Striping, reading and writing a file in small blocks on many servers in parallel, works only for large files. For small files, (memory) caches can improve the read performance but the write performance on hard drives can suffer from the seek operations necessary to write data and meta-data to disk. Based on the server loads, Ceph file system uses Dynamic workload adaptation technique to change the mapping of meta-data to meta-data servers. To balance the cluster dynamically the file system tree is dynamically re-partitioned and re-distributed and single hot directories are split across multiple nodes.

When the file contents gets distributed across multiple nodes / systems the techniques used are Replication or erasure coding to avoid data loss and to continue operation in case of hardware failures towards fault tolerance. An engineering challenge is the placement of redundant data in such a way that the redundancy crosses multiple failure domains. The Ceph file system, for instance, can parse the physical layout of a data center together with policies to distribute redundant data on multiple racks or disk shelves maintaining a logical index of provider groups and pools . While replication is simple and fast, it also results in a large storage overhead. Most systems use a data replication factor of three. Erasure coding, on the other hand, can be seen as more sophisticated, distributed RAID system, where each and every file is chunked ( Read, broken into pieces or fragments) and additional redundancy blocks are computed. Typically the storage overhead of erasure codes is much smaller than a factor of two yet comes at the cost of computational complexity and demand more compute power yet all modifications or updates to a file as well as recovery from hardware faults is expensive because the redundancy blocks have to be recalculated and redistributed.

Lastly, Geo- Distributed file systems often need to transfer data via untrusted connections and still ensure integrity and authenticity of the data. Cryptographic hashes of the content of files are often used to ensure data integrity. Cryptographic hashes provide a short, constant length, unique identifier for data of any size. Collisions are virtually impossible to occur neither by chance nor by clever crafting, which makes cryptographic hashes a means to protect against data tampering. Many globally distributed file systems use cryptographic hashes in the form of content-addressable storage.

In summary..

Distributed file systems provide a relatively well-defined and general purpose interface for applications to use large-scale persistent storage. There are two key aspects for any DFS, is how it handles location transparency via namespace and the redundancy of data via replication of data across different servers. Namespace Referral Protocol allows file system clients to resolve names from a namespace distributed across many servers and geographies into local names on specific file servers. Once the names are resolved, DFS clients can directly access files on the identified servers by using supported file system protocols. The hierarchical namespace provides a natural and flexible way to store large amounts of unstructured data that is replicated all across. The implementation of distributed file systems, however, is always tailored to a particular class of applications.
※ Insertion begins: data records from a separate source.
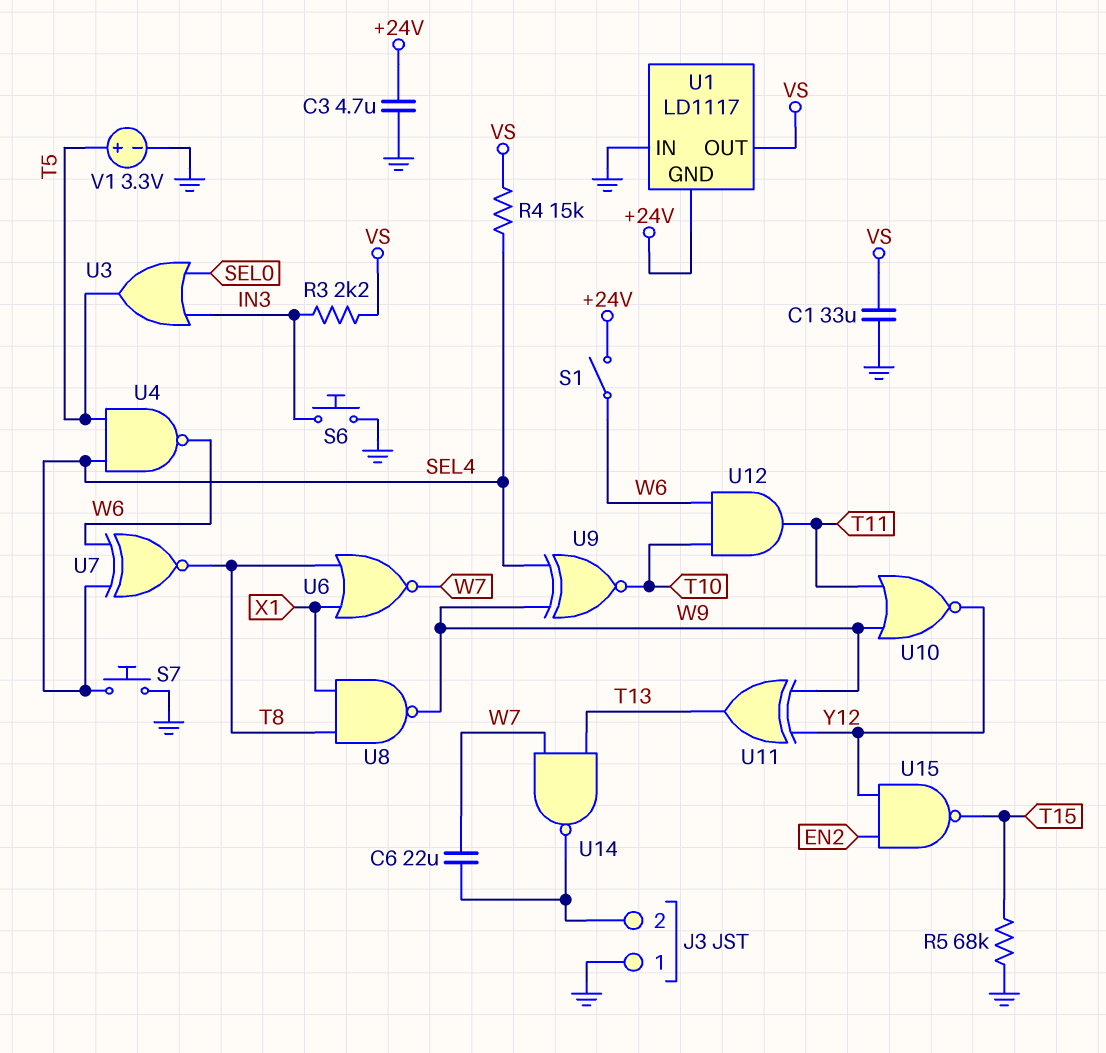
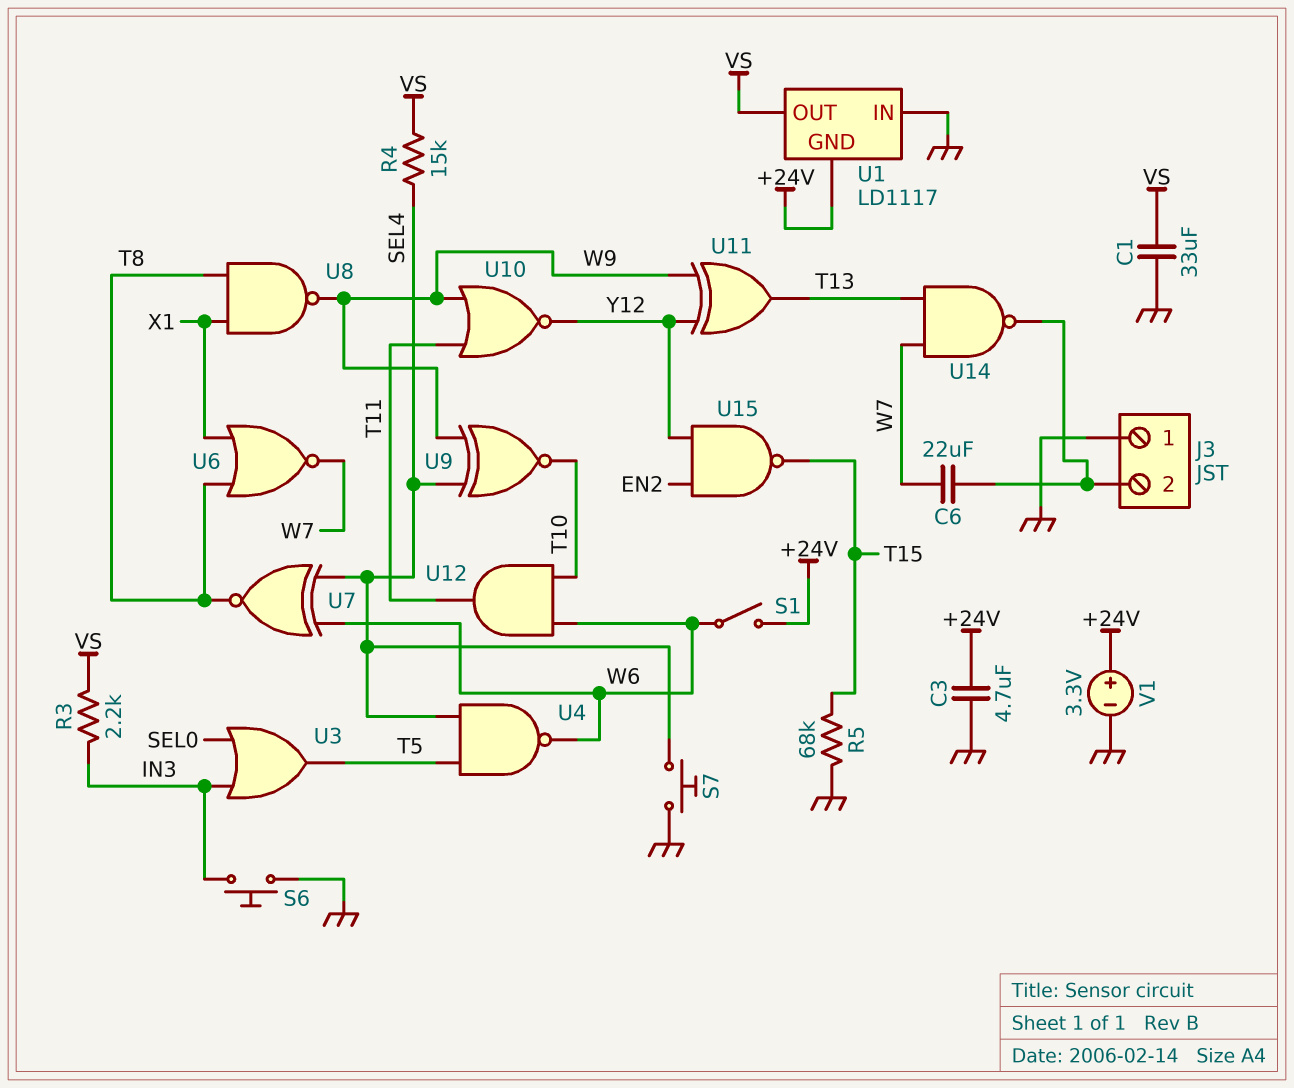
V1: 3.3V (plus T5, minus GND) -> 3.3V (plus +24V, minus GND)

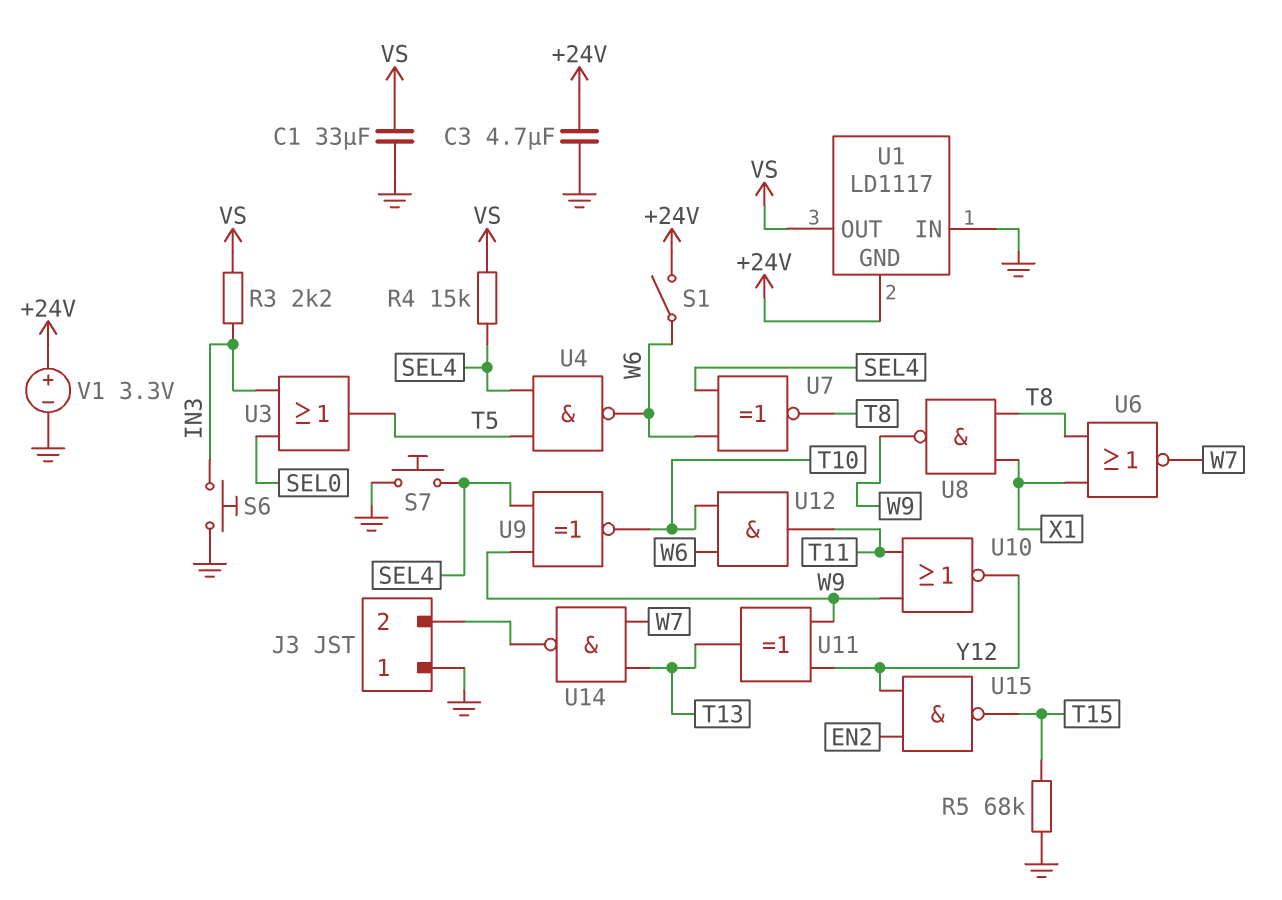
C6: 22uF (J3/2, W7) -> none

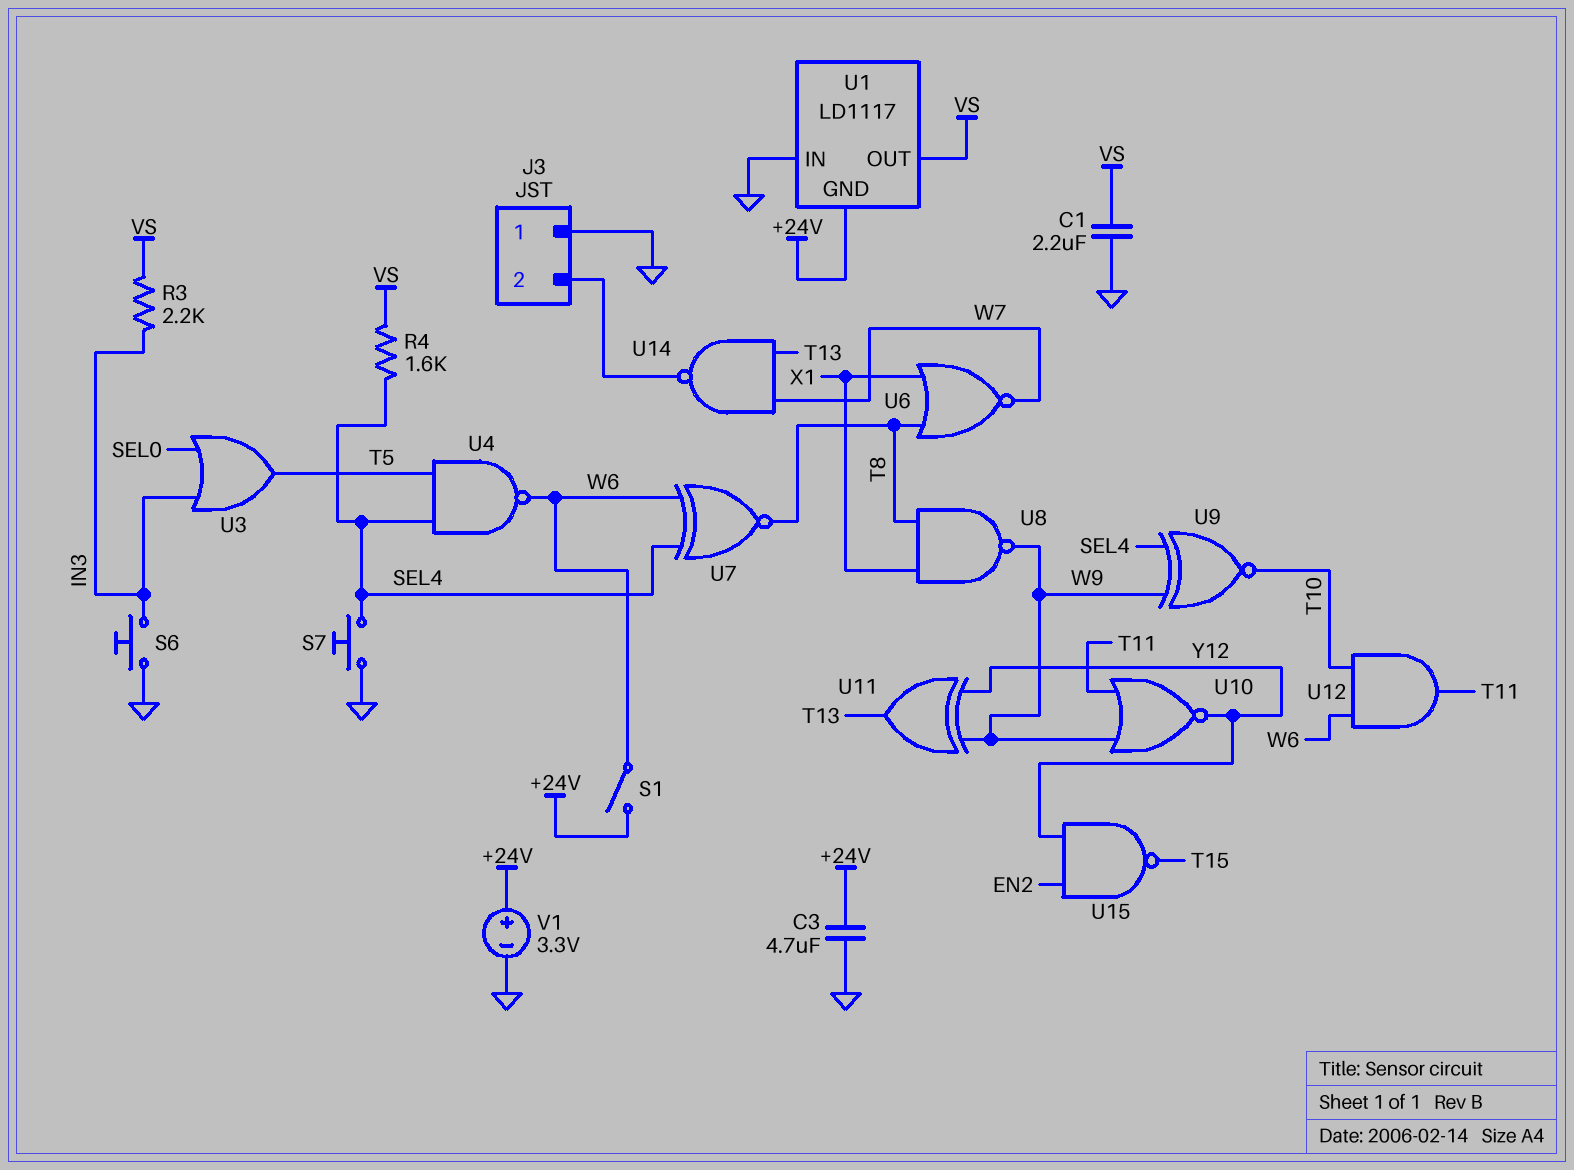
C1: 33uF (GND, VS) -> 2.2uF (GND, VS)
R4: 15k (SEL4, VS) -> 1.6k (SEL4, VS)
R5: 68k (GND, T15) -> none

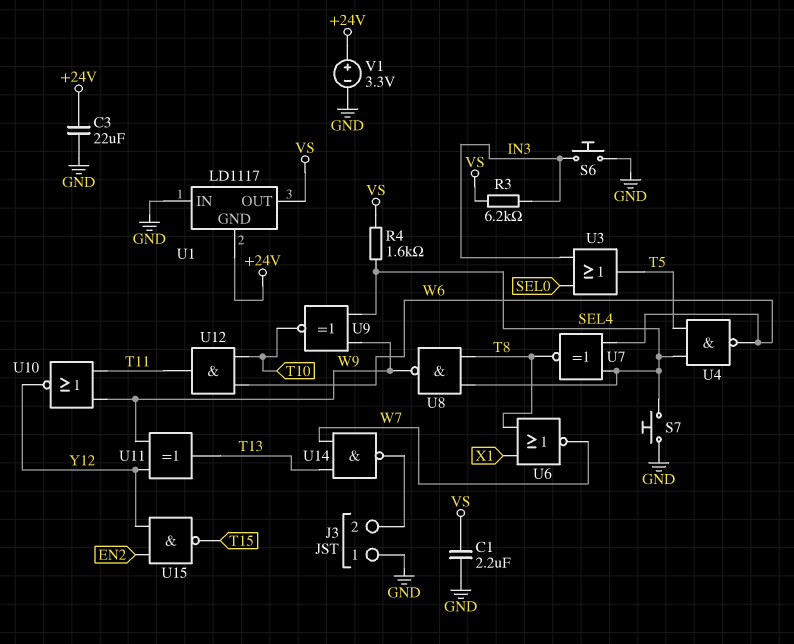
C3: 4.7uF (+24V, GND) -> 22uF (+24V, GND)
R3: 2.2k (IN3, VS) -> 6.2k (IN3, VS)
S1: switch (+24V, W6) -> none
U8: NAND (in T8, in X1, out W9) -> NAND (in SEL4, in T8, out W9)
Even though a large number of distributed file systems is available today, some practical and important use cases are still uncovered.

Today, the digital transformation is driving non transactional data from devices, sensors and event based low latency workloads that demand performance at scale, the proven architectures of distributed computing is making world connected than ever before, with distributed file systems this has now become a reality. The future of DFS surely dictated by the OTTs, IoTs and compute intensive AI/ML workloads for Sure!!

July 2020. Compilation from various publicly available internet sources, authors views are personal.